Riders to the Sea by J M Synge: Suggestive Broad Questions & Answers# 4th Semester WBCHSE
Bartley is determined to go to Connemara to sell horses at the Galway Fair to secure money for his impoverished family despite the ominous signs, his family's fears and his mother’s pleas and premonitions. He dies tragically as the Grey Pony knocks him into the sea, and
he is washed out where there is a great surf on the white rocks.

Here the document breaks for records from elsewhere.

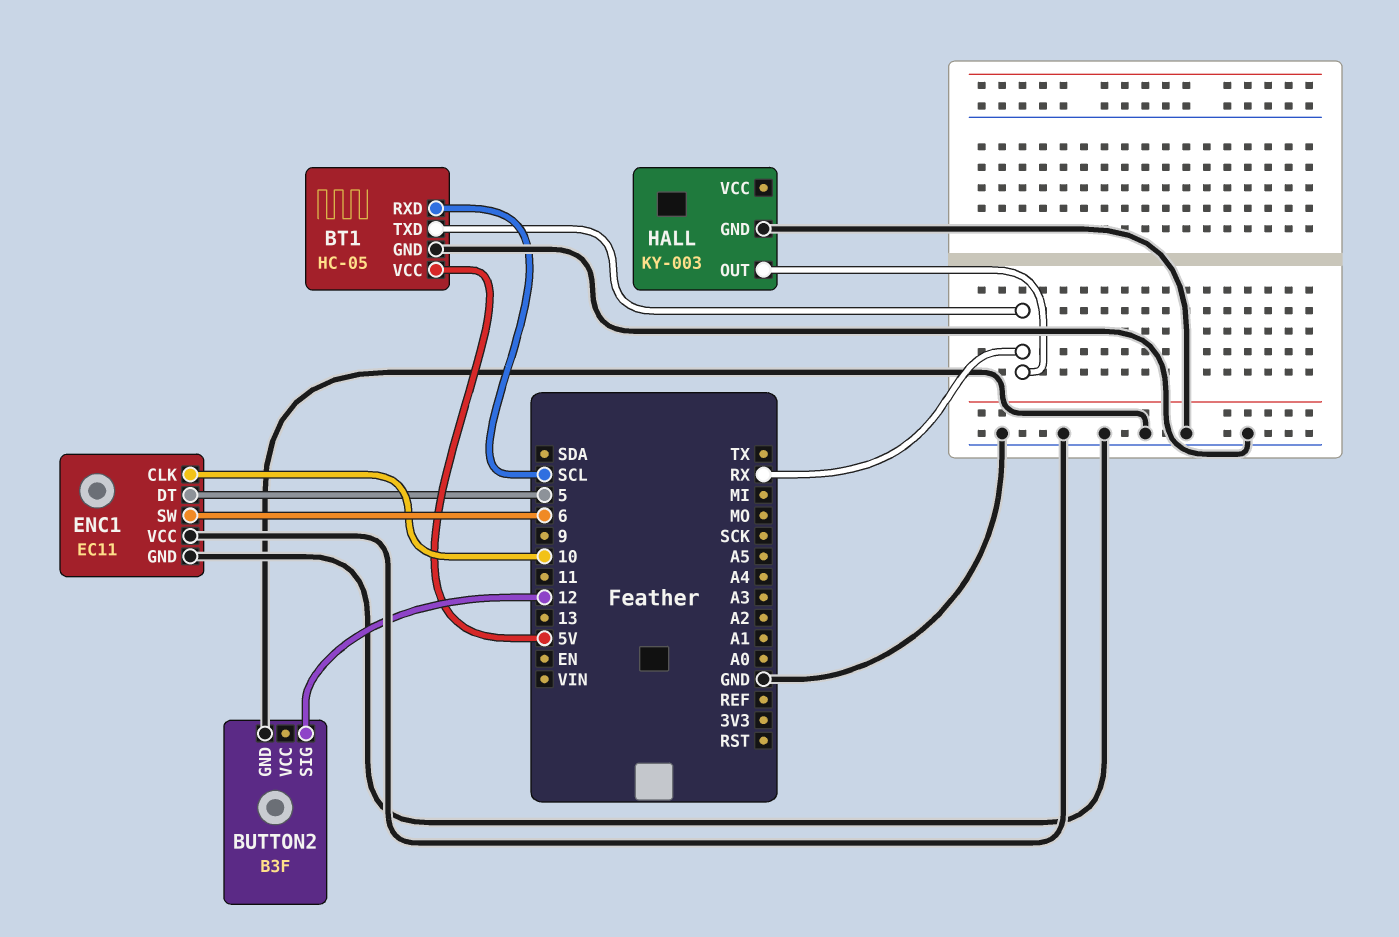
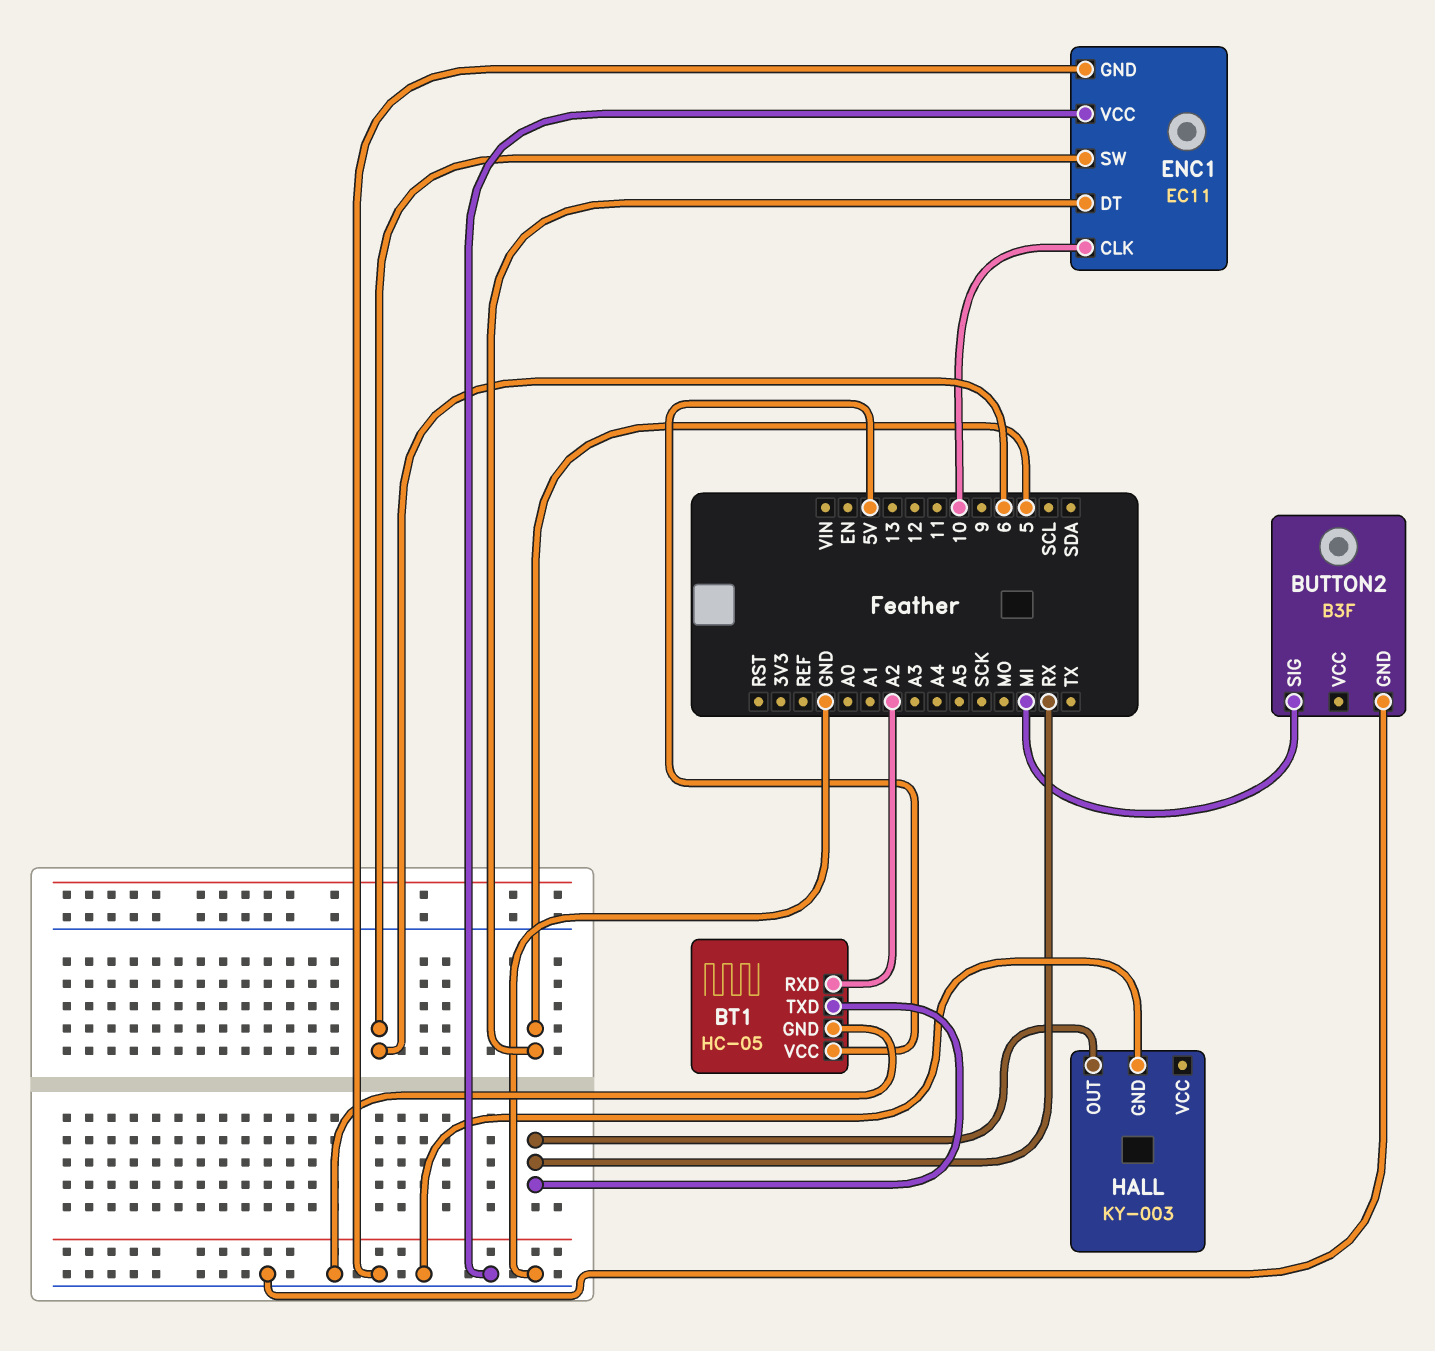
BT1 pin RXD: SCL -> A2
BUTTON2 pin SIG: 12 -> MI

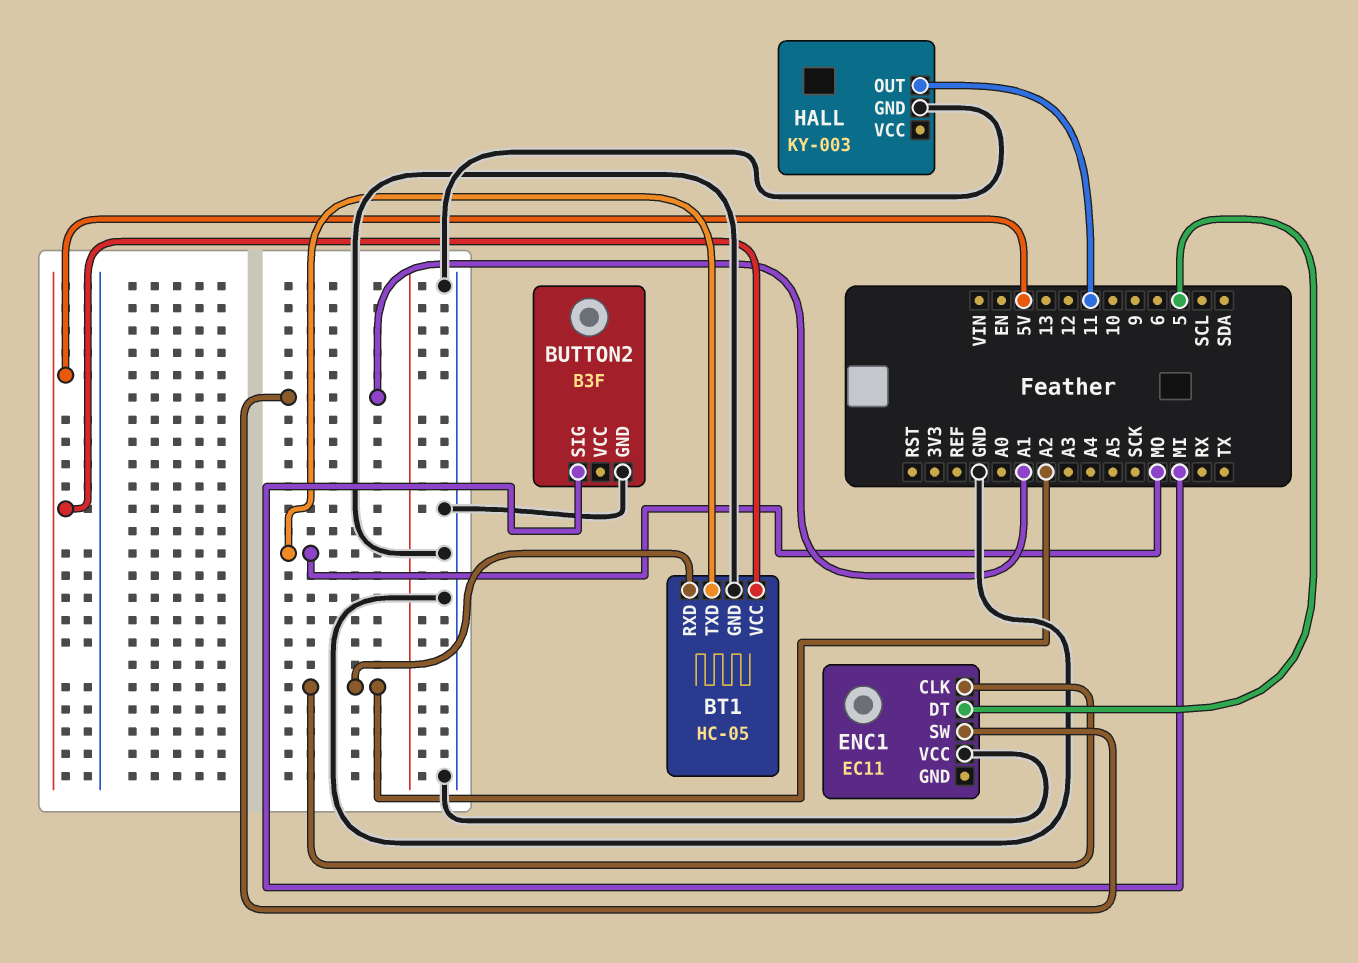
BT1 pin TXD: RX -> MO
ENC1 pin CLK: 10 -> A2
ENC1 pin GND: GND -> none
ENC1 pin SW: 6 -> A1
HALL pin OUT: RX -> 11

Bartley's character represents the youthful energy and resilience of the islanders, while his death serves as their tragic destiny, the harsh reality of Aran Islands, where the sea demands sacrifices of the loved ones relentlessly and ruthlessly one after another. Hence his character draws the play's tragic climax, embodying the themes of duty, inevitability, and the overwhelming power of the Sea.
5. Consider Riders to the Sea as a successful one-act play.
Riders to the Sea as a one-act play: J. M. Synge's unique creation "Riders to the Sea" is set on a solitary Irish cottage in Aran Islands within a short timeframe centered on Maurya's stoic acceptance of her last son, Bartley's death by the overwhelming Sea which takes away all the male members of her family one after another relentlessly. Only a few characters with concise dialogue, rich in Irish dialect draw grief and despair, creating a powerful, unified tragic effect with the help of powerful symbols and images like the Sea, the Horses, the Spinning Wheel, the Cloth, the Holy Water, the Coffin, the Rope, the Net, the Black Knot, Michael's Ghost, etc.
In essence the playwright has masterfully used the one-act structure to distill a timeless story of life, death and acceptance into a poignant, unforgettable dramatic experience vividly and clearly in an artistic way in the world of literature.